Around the corner of a still-standing structure runs a woman with two toddlers, one on each arm. In her wake amble three infernal monsters with glaives and snakelike beards. The fiends are laughing darkly.

Although all glommed up as one moment here, imagine it lightly restructured as:

  • You hear a scream from around the corner.
  • [Players have a chance to quickly declare one thing they do in response.]
  • A woman with two toddlers runs around the corner.
  • [Players have another chance to quickly declare their response to this. Maybe the woman can shout out something to them in response.]
  • Devils come around the corner.
  • [Ask the players to roll for initiative.]
  • Traxigor panics and flees.

I think you can see how this draws the players into the scene: By the time the devils actually show up, they’re already involved and invested in the actions that are playing out.
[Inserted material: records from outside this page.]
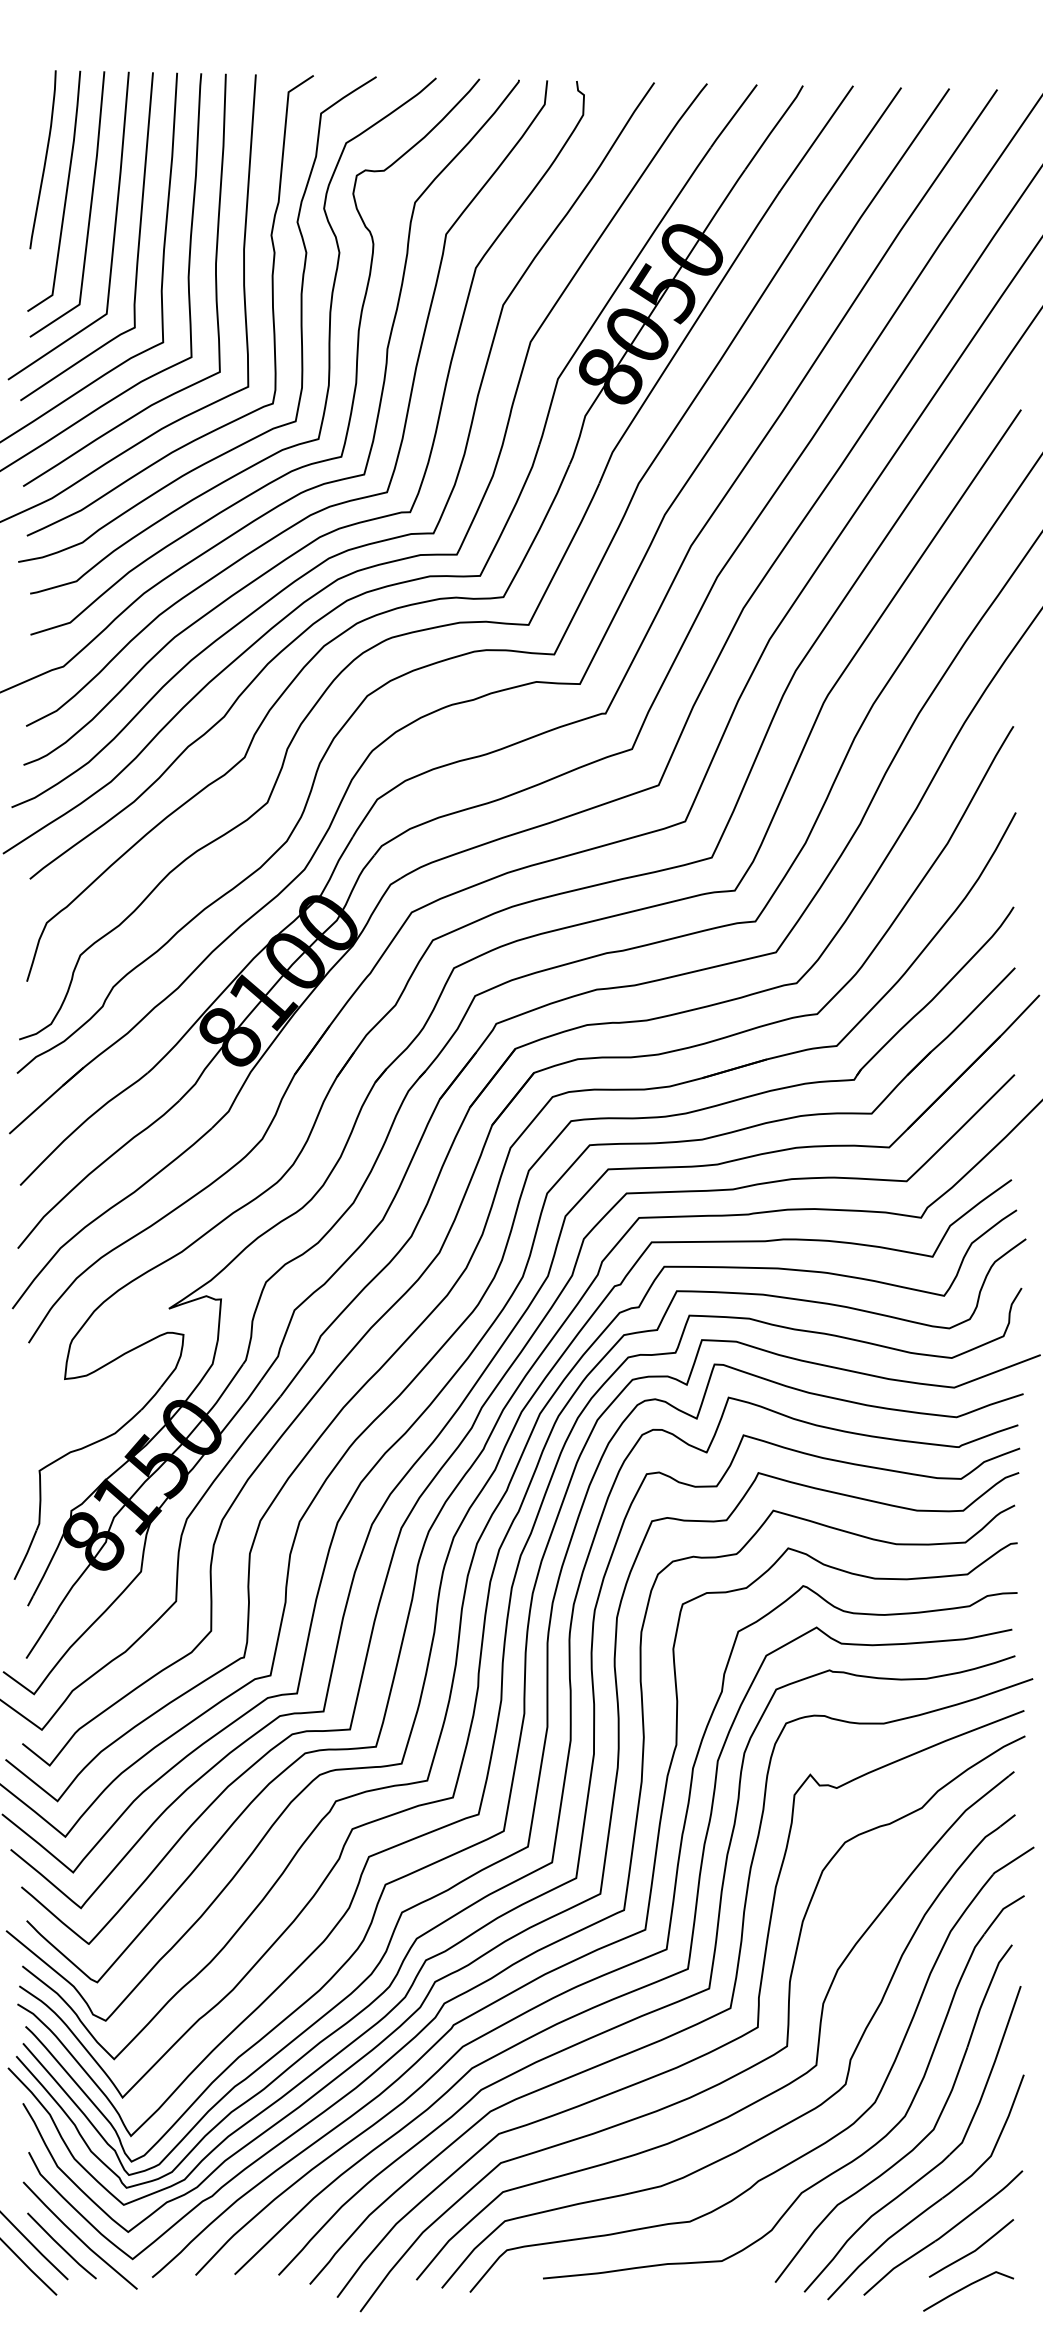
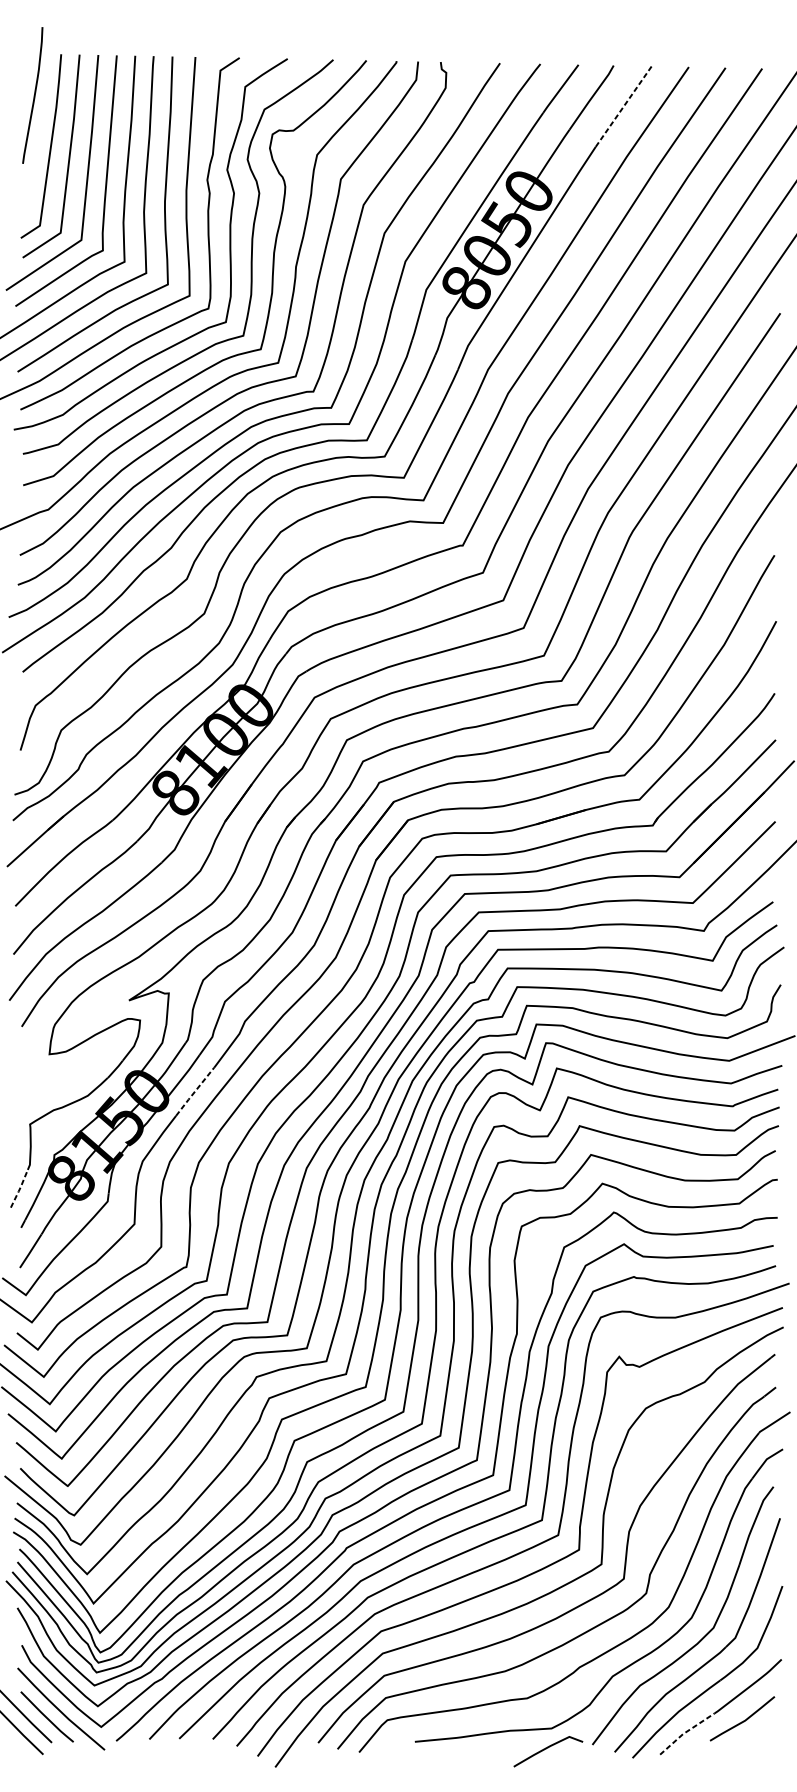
line: (816, 138) -> (623, 105), solid -> dashed
curve: (44, 159) -> (33, 95), moved
line: (255, 1428) -> (195, 1092), solid -> dashed
line: (26, 1555) -> (20, 1189), solid -> dashed
line: (897, 2265) -> (685, 1731), solid -> dashed
curve: (967, 2287) -> (547, 1748), moved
Here’s the key thing: When the PCs arrive in Elturel they are confused, disoriented, and need to get their bearings. Traxigor abandoning them should escalate that feeling, isolating and trapping them. They should feel simultaneously claustrophobic and overwhelmed by the vast unknown which surrounds them.

The take-away here is that simply whipping out the Hellturel map as soon as they arrive would cause most or all of these distinct moments to collapse into each other, simultaneously undercutting the emotional tension of the situation.

GETTING THEIR BEARINGS

So when should they get the Hellturel map?

First, this is obviously a non-diegetic map. (Nobody is doing cartographical surveys in the middle of the apocalypse.) Second, we’ve framed the PCs into a situation where they’re effectively lost and need to get their bearings. So the real question is: What is the meaning of the map? And the meaning of the map is that the PCs have gotten their bearings.

So when the PCs have gotten their bearings, you should give the players the map.

How can they do that? Well, I can think of a few options (and your players might come up with something else):

  • They could seek out a tall building and climb to its top, allowing them to look out over the city.
  • They could use magic to similar effect (a clairvoyance spell, for example).
  • They could question NPCs in Elturel. (The initial woman they run into is clueless about the wider state of the city, but others might be well-informed enough to give them a briefing on the current situation.)
  • They could use their diegetic map of Elturel (if they have one) to attempt to figure out where they are in the city.

What constitutes enough knowledge for them to be considered to have gotten their bearings? Well, it probably depends on their approach. On the one hand, we want to look at the type of information the map is giving them: Have they gotten that information in-character? On the other hand, while the map does contain information on every single block in the city, it’s overkill to withhold the map until they’ve somehow gained that block-by-block knowledge.

What I would do is look at the key revelation: Remember how “WE ARE FLOATING IN THE GODDAMNED AIR!” was the final moment we identified above? Well, the map is going to reveal that. So we want to make sure that the characters have experienced that moment before revealing the map. (And that could happen by them climbing a building and seeing out over the edge of the city, being told the situation by an NPC, etc.) That moment might be simultaneous with them getting their bearings, or it might happen before they get their bearings (so they don’t get the map until later) depending on how it plays out.